Level: | Easy |
Total: | 45 min |
Active: | 15 min |
Yield: | 4 servings |
Ingredients
- 1 1/2 pounds celery root (2 to 3), peeled and cut into 1-inch cubes
- 4 cups whole milk
- Kosher salt
- Pinch freshly grated nutmeg
Instructions
- Place the celery root in a large pot and cover it with the milk by a few inches. (You may not need to use all the milk.) Add a few pinches of salt along with some freshly grated nutmeg. Bring to a gentle boil and simmer until the celery root is fork tender, 20 to 30 minutes. Drain, reserving about 1/4 cup milk, then return the celery root to the pot.
- Place the pot over medium heat and let the celery root dry out for a minute or 2. Add the reserved milk and mash or puree using a potato masher or blender until very smooth. Check for seasoning, adding more salt if necessary.
Nutrition Facts
Serving Size | 1 of 4 servings |
Calories | 220 |
Total Fat | 8 g |
Saturated Fat | 5 g |
Carbohydrates | 27 g |
Dietary Fiber | 3 g |
Sugar | 15 g |
Protein | 10 g |
Cholesterol | 24 mg |
Sodium | 963 mg |
Reviews
This was fantastic. I used a blender to purée the celery root, to get it to puree I had to add 3/4 cup of the reserved milk mixture instead of 1/4 cup. Also, instead of nutmeg I added a mace aril to the simmering milk and celery root, which I removed before pureeing.
Excellent, wasn’t sure about it when I watched him make it but have made it myself a handful of times now and love it.
Can’t believe how good this is.
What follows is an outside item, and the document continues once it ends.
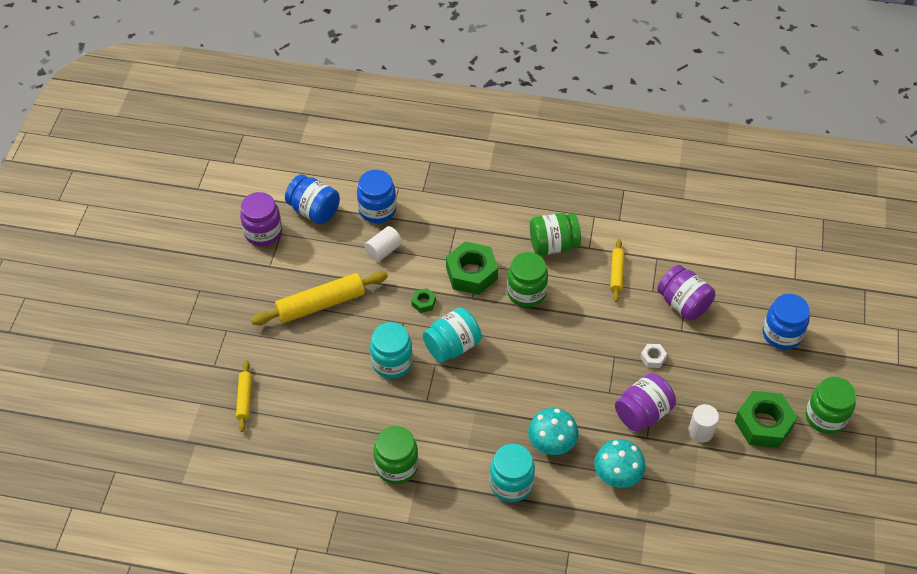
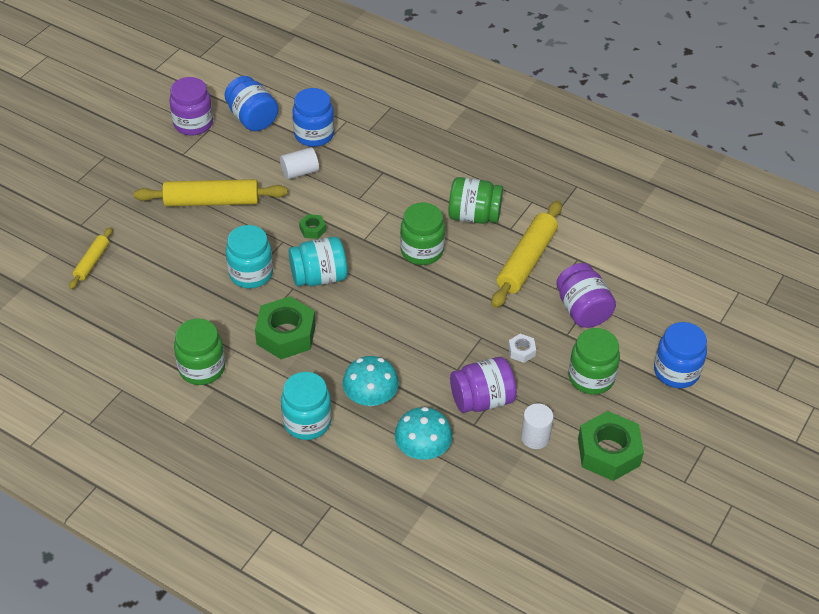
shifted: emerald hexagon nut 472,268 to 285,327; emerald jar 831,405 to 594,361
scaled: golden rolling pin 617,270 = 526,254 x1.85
Outstanding.
Always looking for tasty lower carb ideas. This purée was delicious. Both my husband and myself enjoyed it! Will be adding to the rotation in our house! Thanks
Delicious!! Our first with celery root — we loved it!
My 19 year old granddaughter and I watched Michael make this recipe and decided to try it. The celery root was easy to peel. I just sliced off the edges. Puréed in a food processor. Wasn’t surprised by the celery taste since that’s what it is. Amazing that no seasonings other than salt and nutmeg were needed. My husband, granddaughter and I all thought it was delicious and would definitely make it again.
We liked this well enough, but peeling the celery root was frustrating—may have been what was available locally, but lots of woody exterior was challenging to get done. A lot of work for an OK side, but the roast was fabulous!
I really enjoyed this easy recipe! I used low fat milk (just covered the celery root cubes) and I added a few tablespoons of butter at the end. Used a food processor to make it all smooth. I served it with my chunky applesauce over pan fried pork chops. Yummy! It satisfied my mashed potato cravings, but was light and smooth and quite tasty.
My wife and I didn’t care for this recipe. It was everything Symon said, it was silky smooth but had an overwhelming celery taste, and we normally love celery. It just was ‘nt for us.